Une analyse du Guardian et de l’AI Incident Database montre que les deepfakes sont devenus bon marché et massifiables, utilisés pour promouvoir des escroqueries financières et usurper l’identité de proches ou de dirigeants. Les experts alertent que l’IA générative permet des opérations d’ingénierie sociale hyper‑personnalisées, compliquant la détection et la réponse des forces de l’ordre.

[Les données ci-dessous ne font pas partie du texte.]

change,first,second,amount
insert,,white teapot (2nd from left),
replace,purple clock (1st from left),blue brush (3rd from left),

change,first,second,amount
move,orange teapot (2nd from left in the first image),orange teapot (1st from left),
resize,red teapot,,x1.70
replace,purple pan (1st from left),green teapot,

Des enquêtes relayées par The Guardian et l’AI Incident Database établissent que la génération de deepfakes a évolué de démonstrations ponctuelles vers un outil abordable et à haut débit pour les fraudeurs. Des vidéos et enregistrements vocaux synthétiques convaincants — représentant à la fois des personnalités publiques et des contacts privés — sont exploités pour promouvoir de fausses opportunités d’investissement, usurper des cadres dans des compromissions de courriels professionnels et accélérer les arnaques sentimentales et de recrutement. L’analyse documente plusieurs affaires où des victimes ont perdu des sommes significatives après avoir cru à du contenu falsifié qui légitimait des demandes frauduleuses ou de prétendues recommandations. La démocratisation des modèles génératifs, couplée à des canaux de diffusion à grande échelle, permet à des réseaux d’escrocs de cibler des milliers de personnes tout en adaptant les messages pour maximiser les taux de conversion. Cette montée en puissance des abus de médias synthétiques met à rude épreuve les outils de détection existants et les cadres juridiques, et suscite des appels à des normes de provenance plus strictes, à des procédures de retrait accélérées et à des campagnes de sensibilisation publique. Les services de police et de justice adaptent leurs méthodes d’enquête en intégrant la cyber‑forensique liée à l’IA, le traçage blockchain et la coopération internationale, mais les spécialistes estiment que les réponses politiques et techniques restent en retard par rapport au rythme d’exploitation.